잘라내기 되고, 클러스터링 되고 양자화된 모델을 평가한 다음 TFLite 백엔드에서 TensorFlow의 정확성이 유지되는지 확인합니다.

In [ ]:

interpreter = tf.lite.Interpreter(pcqat_model_file)
interpreter.allocate_tensors()

pcqat_test_accuracy = eval_model(interpreter)

print('Pruned, clustered and quantized TFLite test_accuracy:', pcqat_test_accuracy)
print('Baseline TF test accuracy:', baseline_model_accuracy)

결론

튜토리얼에서 모델을 생성하는 법과 prune_low_magnitude() API를 사용하여 이를 잘라내고 cluster_weights() API를 사용하여 클러스터링을 유지하는 희소성을 적용하여 가중치를 클러스터링 하면서 희소성을 유지하는 법을 학습했습니다.

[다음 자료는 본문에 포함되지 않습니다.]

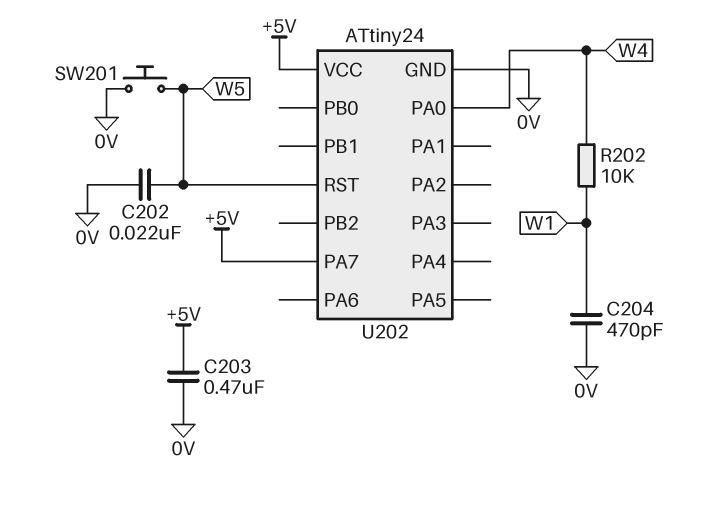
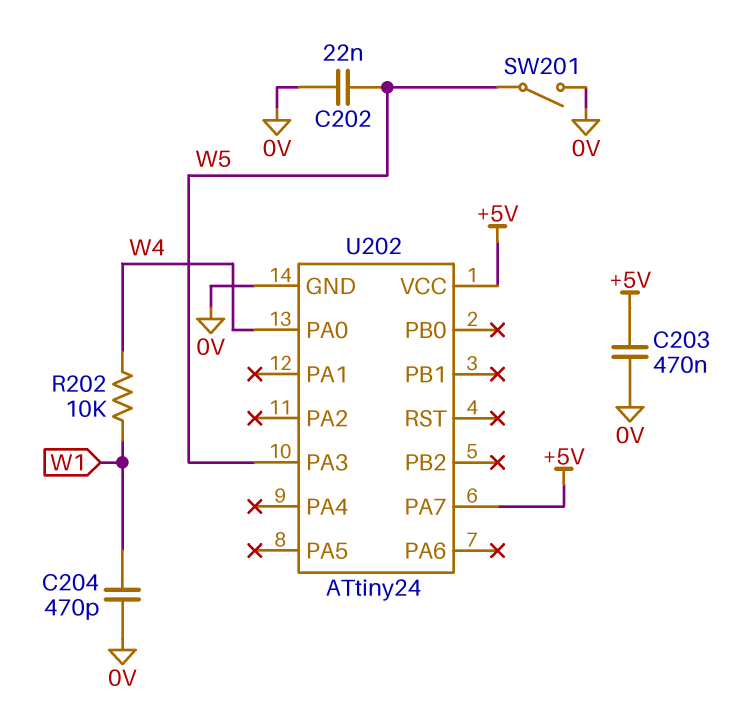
SW201: button (0V, W5) -> switch (0V, W5)
U202 pin PA3: none -> W5
U202 pin RST: W5 -> none

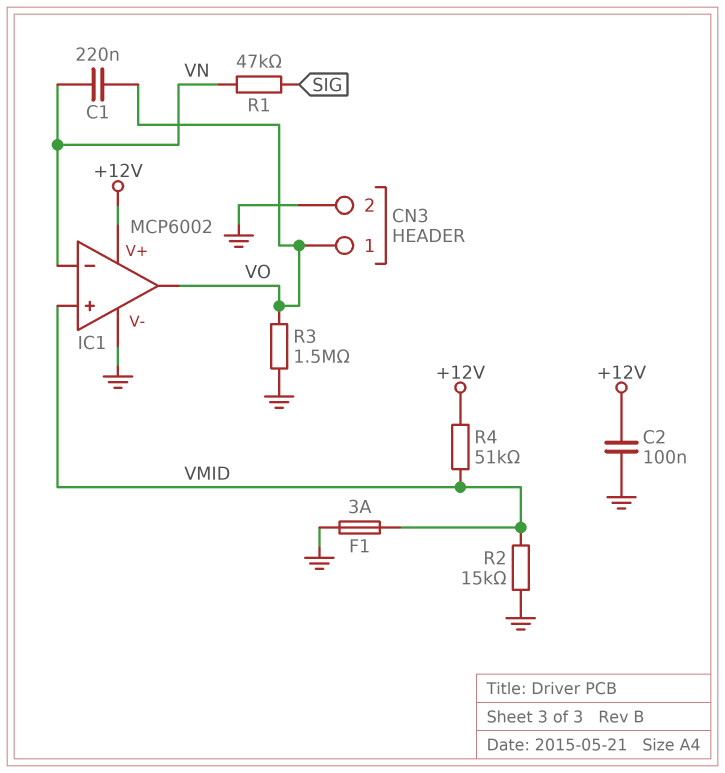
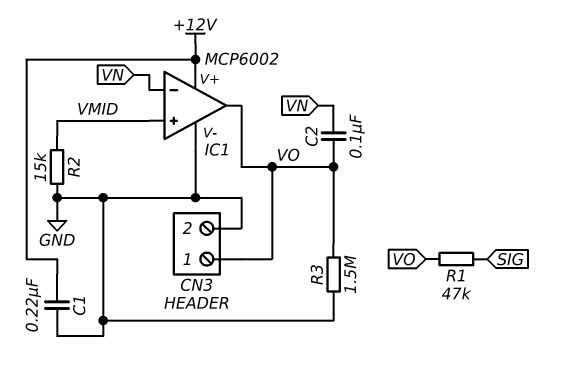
C1: 220nF (VN, VO) -> 220nF (+12V, GND)
C2: 100nF (+12V, GND) -> 100nF (VN, VO)
F1: 3A (GND, VMID) -> none
R1: 47k (SIG, VN) -> 47k (SIG, VO)
R4: 51k (+12V, VMID) -> none

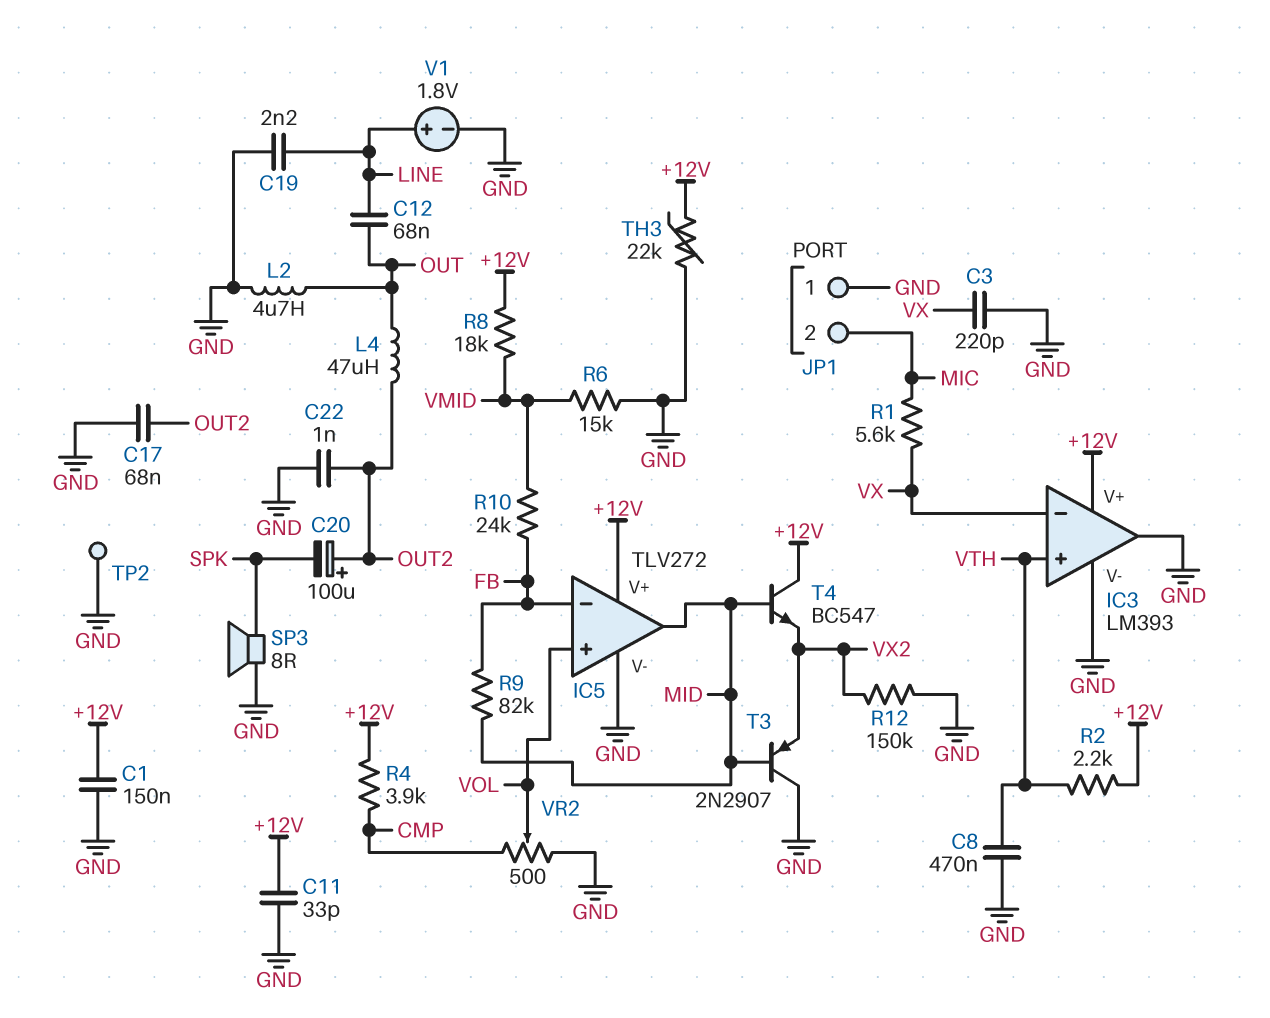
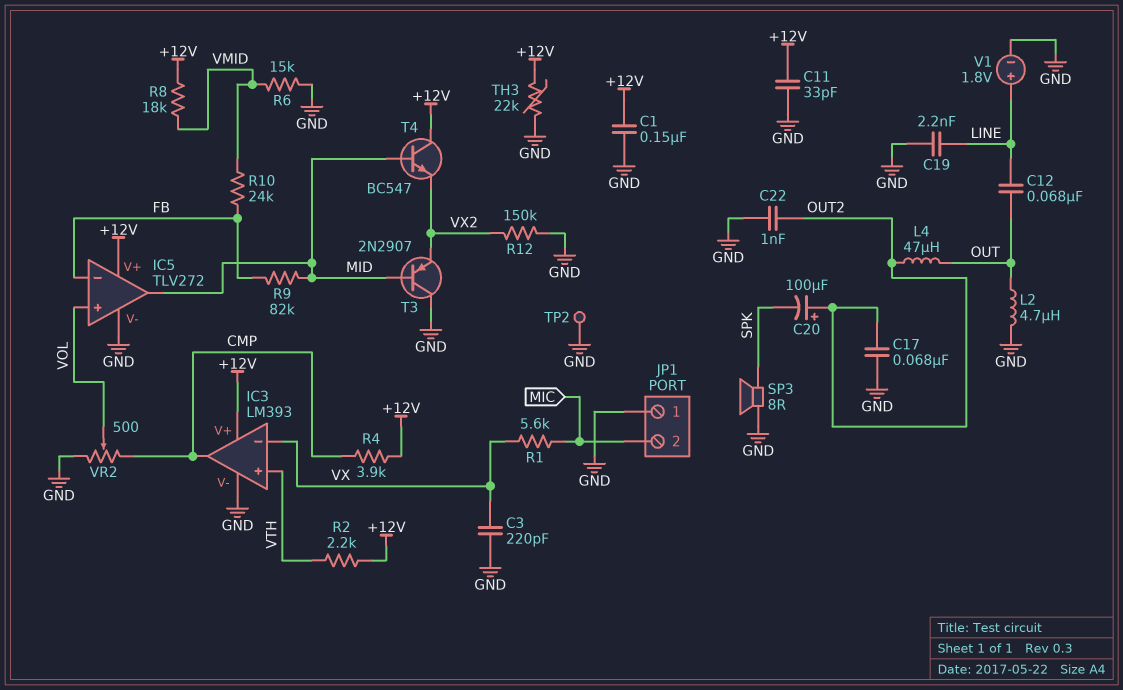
C8: 470nF (GND, VTH) -> none
IC3 pin out: GND -> CMP

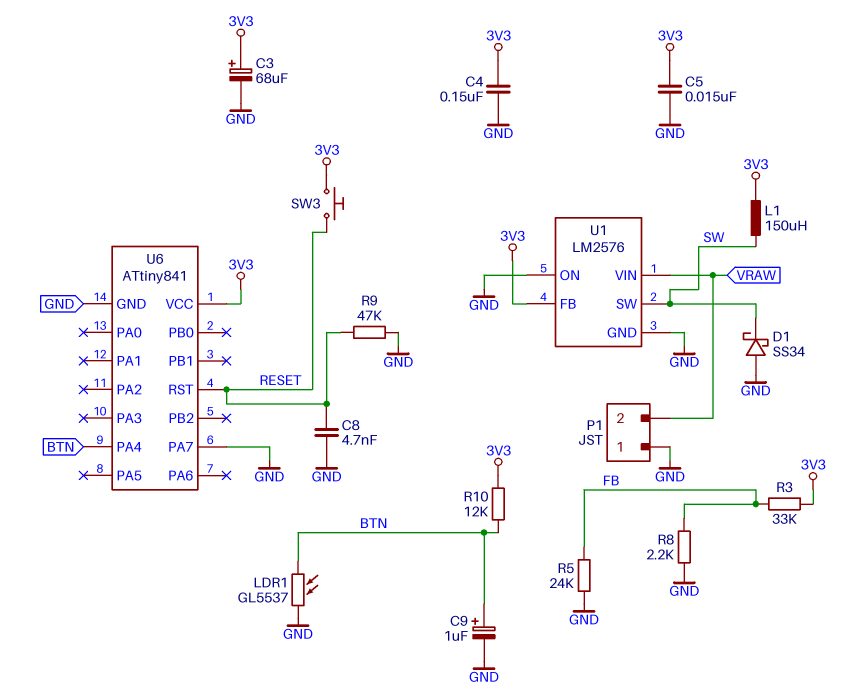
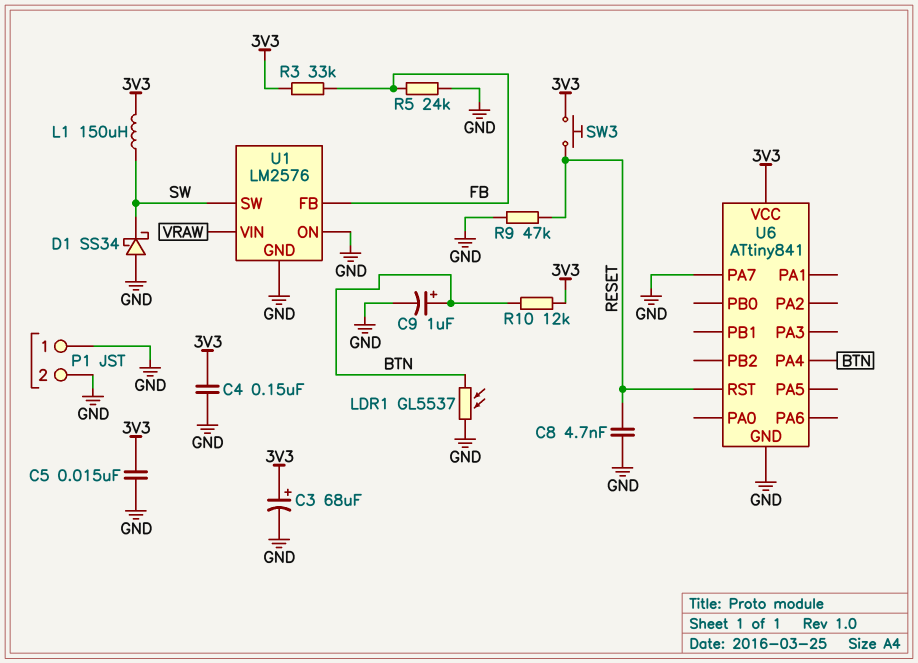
P1 pin 2: VRAW -> GND
R8: 2.2k (FB, GND) -> none
U1 pin FB: 3V3 -> FB

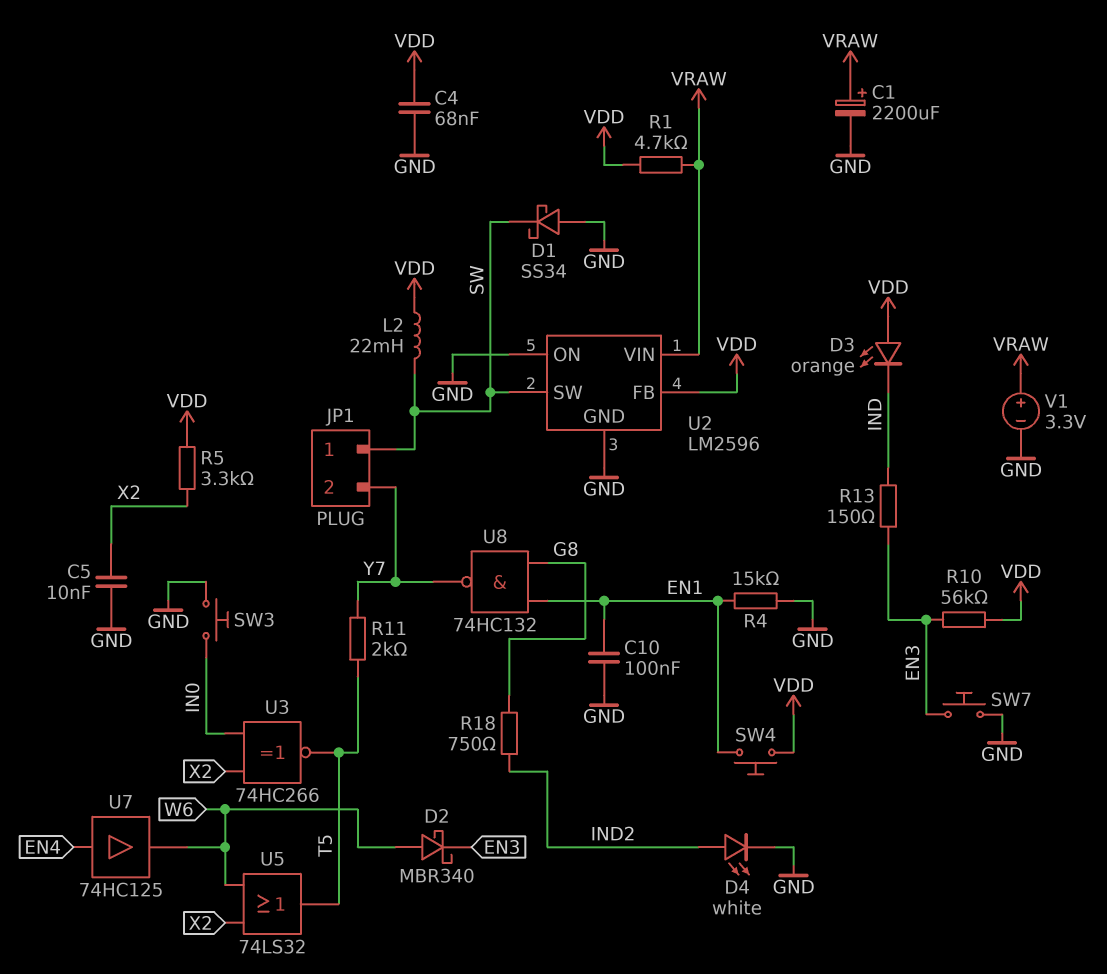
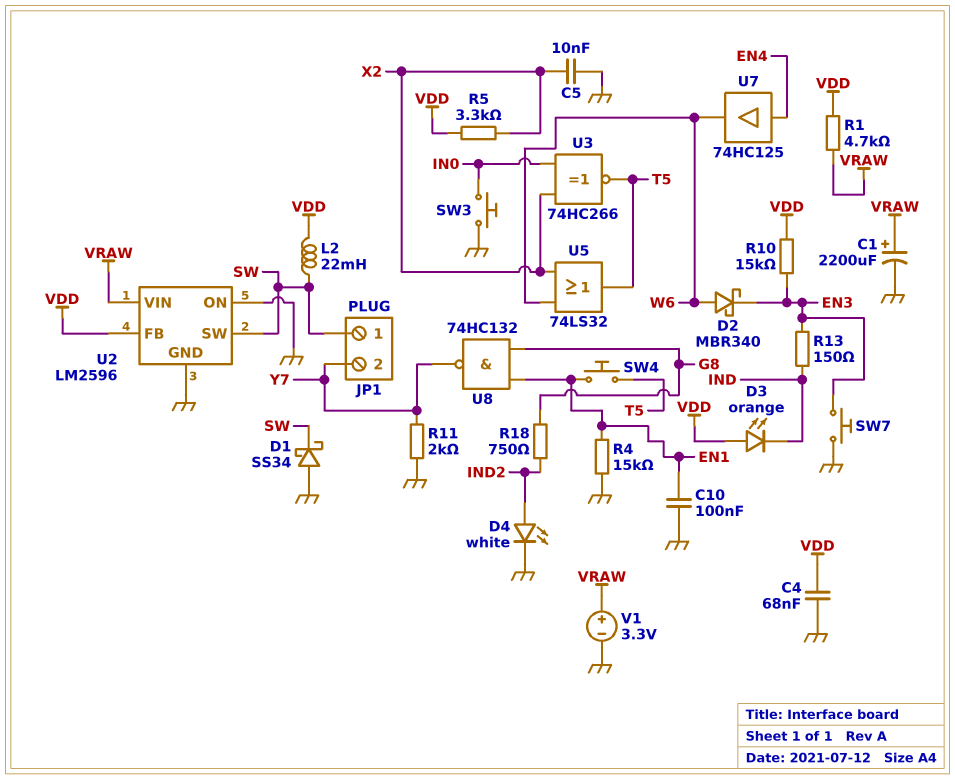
R10: 56k (EN3, VDD) -> 15k (EN3, VDD)
R11: 2k (T5, Y7) -> 2k (GND, Y7)
SW4: button (EN1, VDD) -> button (EN1, T5)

다음으로, 양자화 인식 훈련(PCQAT)를 유지하는 희소성 및 클러스터는 QAT를 사용하는 동안 적용되어 모델 희소성 및 클러스터를 유지했습니다. 최종 PCQAT 모델은 QAT와 비교되어 희소성과 클러스터는 전자의 경우 보존되고 후자의 경우 소실되는 것을 보여줍니다.

다음으로, 모델은 TFLite로 변환되어 희소성 연결, 클러스터링 및 PCQAT 모델 최적화 기술의 압축 이점을 보여주었으며 TFLite 모델은 평가되어 TFLite 백엔드에서 정확성이 유지되도록 했습니다.

마지막으로, PCQAT TFLite 모델 정확성은 사전 최적화 기준 모델 정확성과 비교되어 공동 협력 최적화 기술이 기존의 모델과 유사한 정확성을 유지하면서 압축 이점을 가까스로 달성하는 것을 보여주었습니다.